Да, такими как мы всегда гордилась старая добрая Англия и вдруг… любовница сенатора, что тоже, казалось бы, само по себе не страшно. Однако дальше появлялось уже второе «но»: та самая нижняя палата, которая беззвучно и тем не менее во всеуслышание заявляла об отсутствии титула и родословной… Да, мой так называемый «любовник» безроден, что для местной аристократии как бельмо на глазу!
Я отсалютовала бокалом очередному знакомому. Чувствую, еще немного – и маска благопристойности слетит с моего лица, как осенние пожухлые листья от порыва ветра. Ох, как же я ненавижу этот дешевый спектакль! Да будь моя воля, давно бы наплевала на этот прием и вернулась домой, однако жить-то на что-то нужно потомку славного и… давно обнищавшего рода.
Я вздохнула, думая о том небольшом аукционе, который и завершит этот долгий вечер. Там у меня хотя бы будет шанс продать что-нибудь из своих работ. Ведь обычно организаторы таких мероприятий стараются выставлять картины не только именитых мастеров, но и начинающих художников.
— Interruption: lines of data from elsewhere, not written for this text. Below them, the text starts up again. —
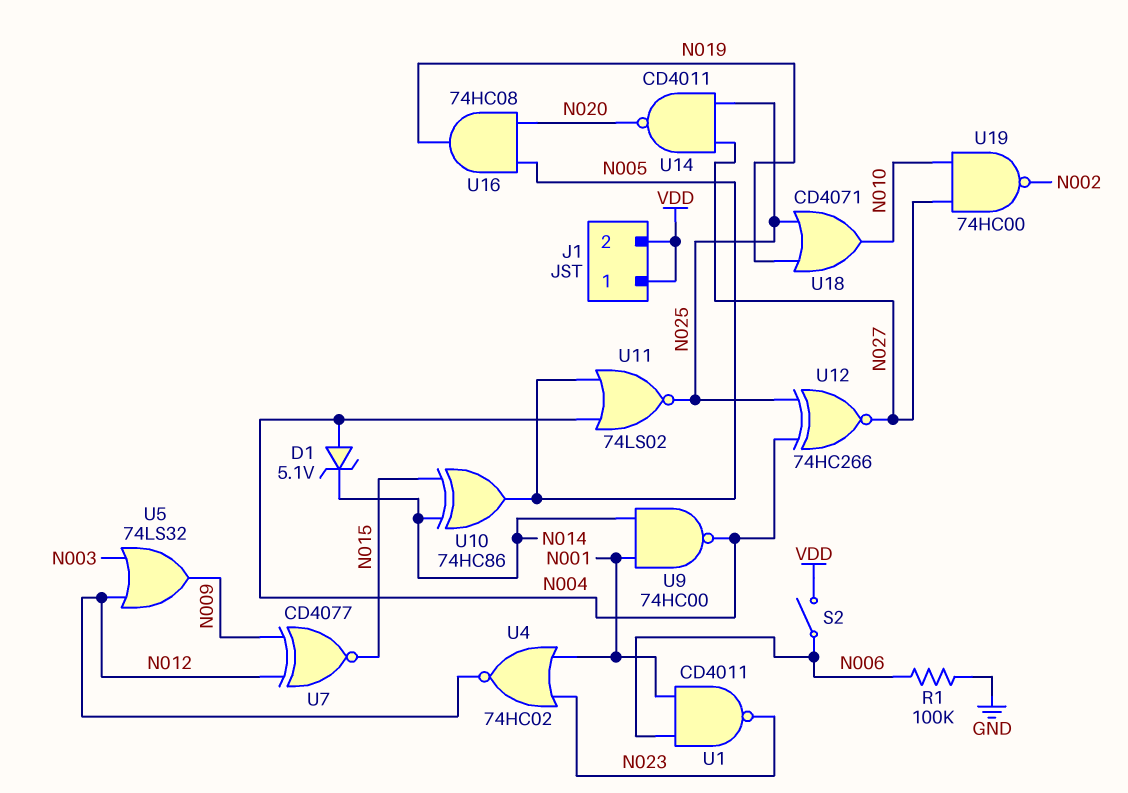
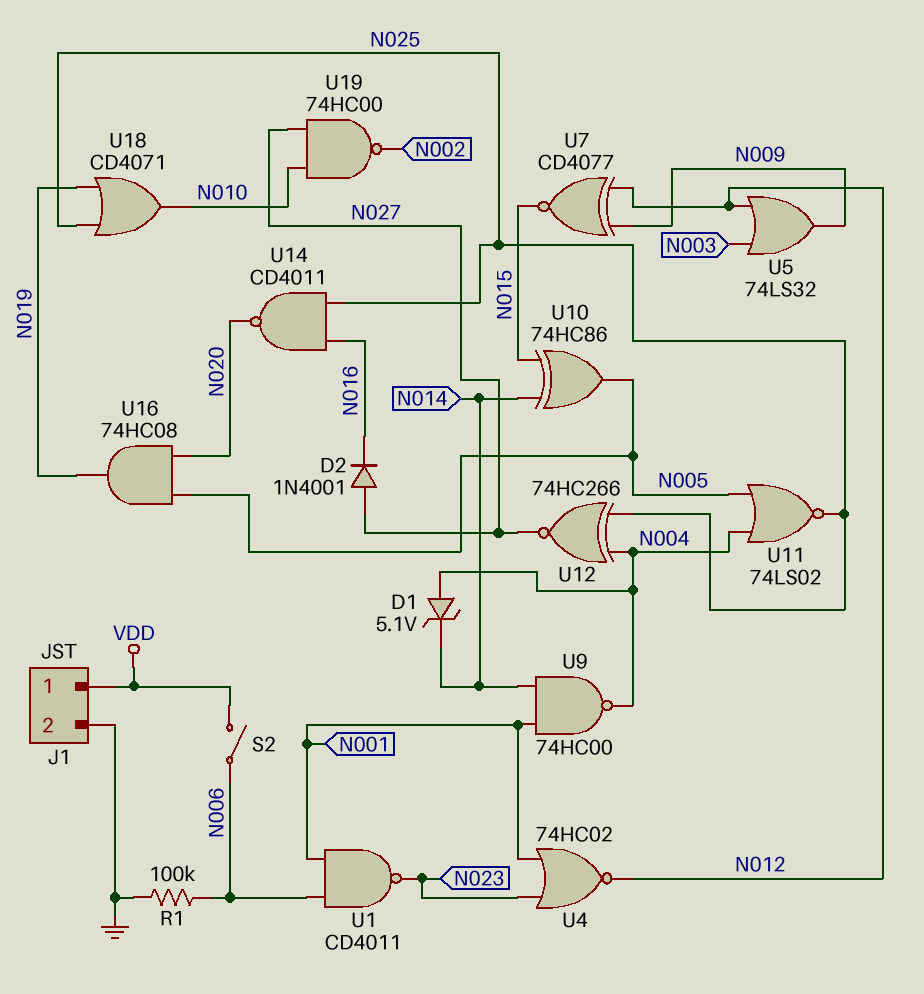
D2: none -> diode 1N4001 (A N027, K N016)
J1 pin 2: VDD -> GND
U14: NAND CD4011 (in N025, in N027, out N020) -> NAND CD4011 (in N016, in N025, out N020)

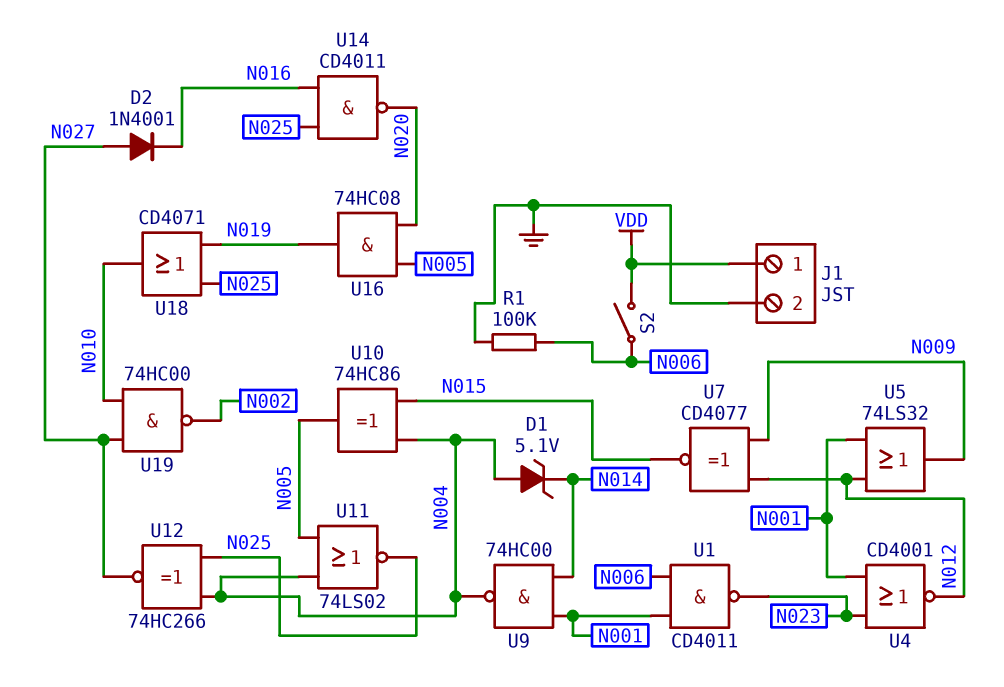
U4: NOR 74HC02 (in N001, in N023, out N012) -> NOR CD4001 (in N001, in N023, out N012)
U5: OR 74LS32 (in N003, in N012, out N009) -> OR 74LS32 (in N001, in N012, out N009)
U10: XOR 74HC86 (in N014, in N015, out N005) -> XOR 74HC86 (in N004, in N015, out N005)

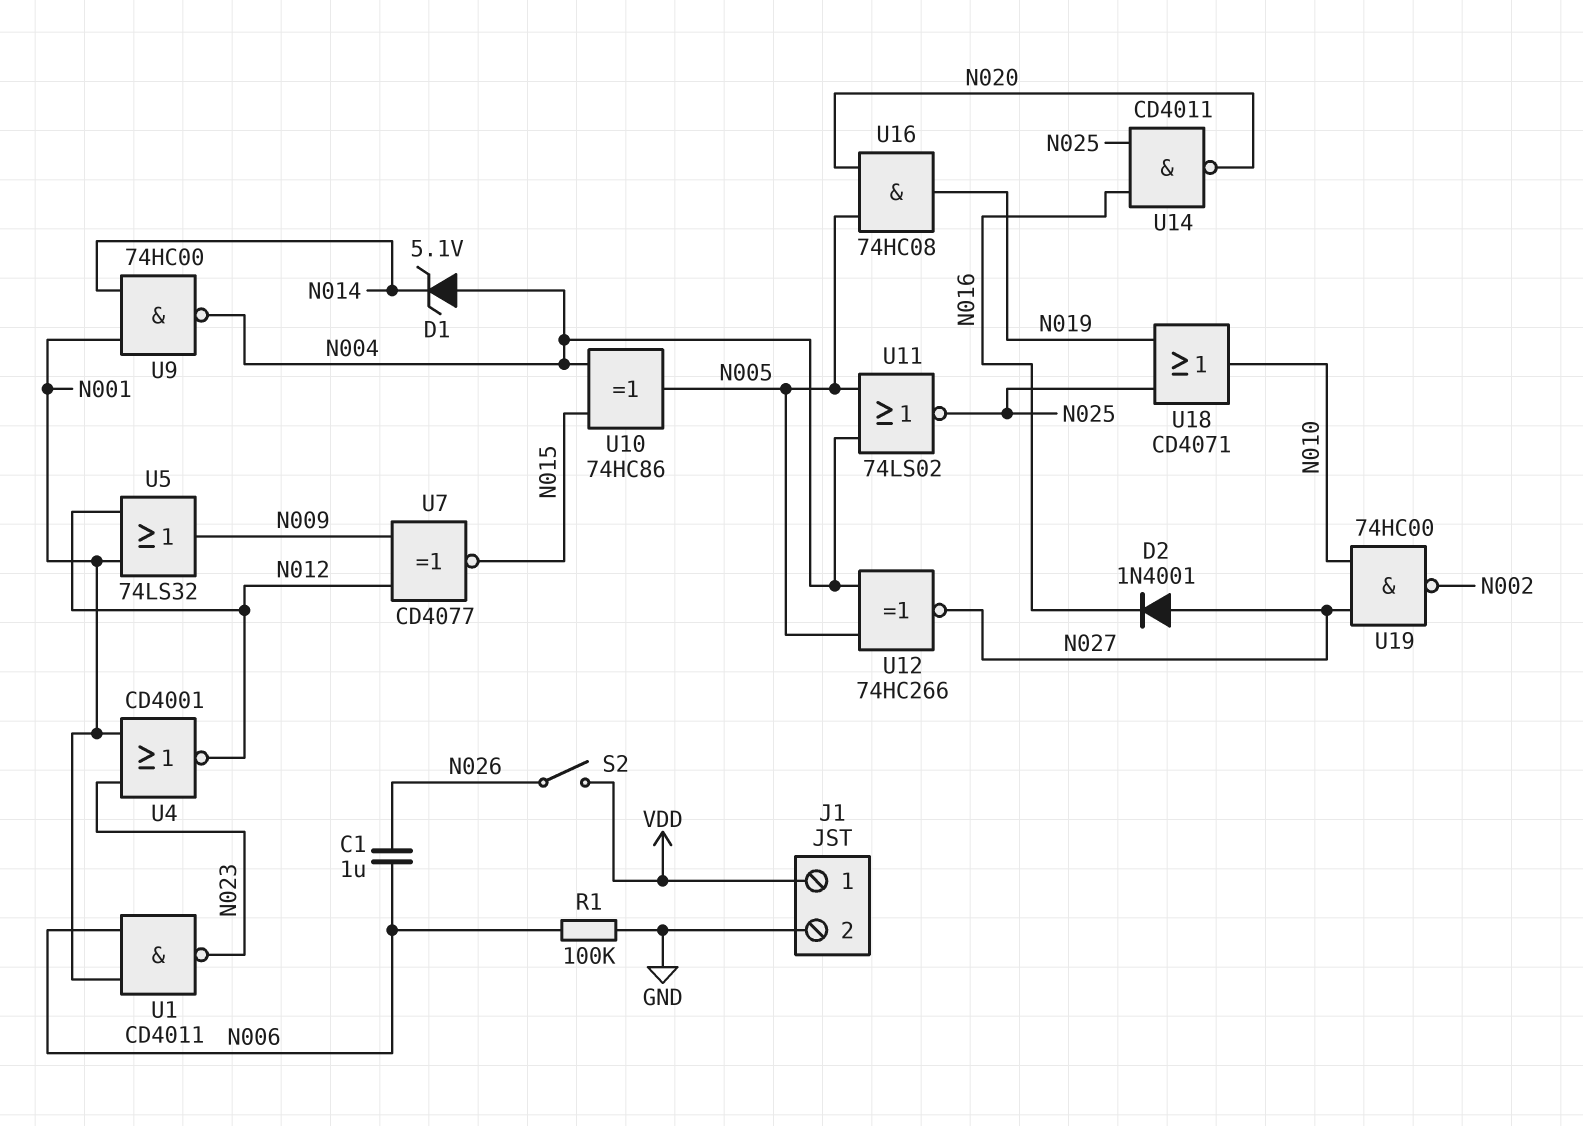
C1: none -> 1uF (N006, N026)
S2: switch (N006, VDD) -> switch (N026, VDD)
U12: XNOR 74HC266 (in N004, in N025, out N027) -> XNOR 74HC266 (in N004, in N005, out N027)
Да… аукционы – единственное, что важно на таких приемах! Всегда интересно смотреть, как под натиском чужих фантазий реальный мир на время исчезает, уступая место голографической иллюзии. Это благодаря ее действию обычные стены превращаются в бесконечные зеленые равнины, след которых давно стерся с лица земли, или в густые леса, остатки которых исчезли около века назад. Да, в последнее время такие пейзажи с нотками nostalgy за безвозвратно ушедшим прошлым Земли снова вошли в моду. И какой-нибудь богатей с радостью платил за них большие деньги, чтобы потом в узком кругу семьи и друзей полюбоваться чужим мастерством и силой воображения.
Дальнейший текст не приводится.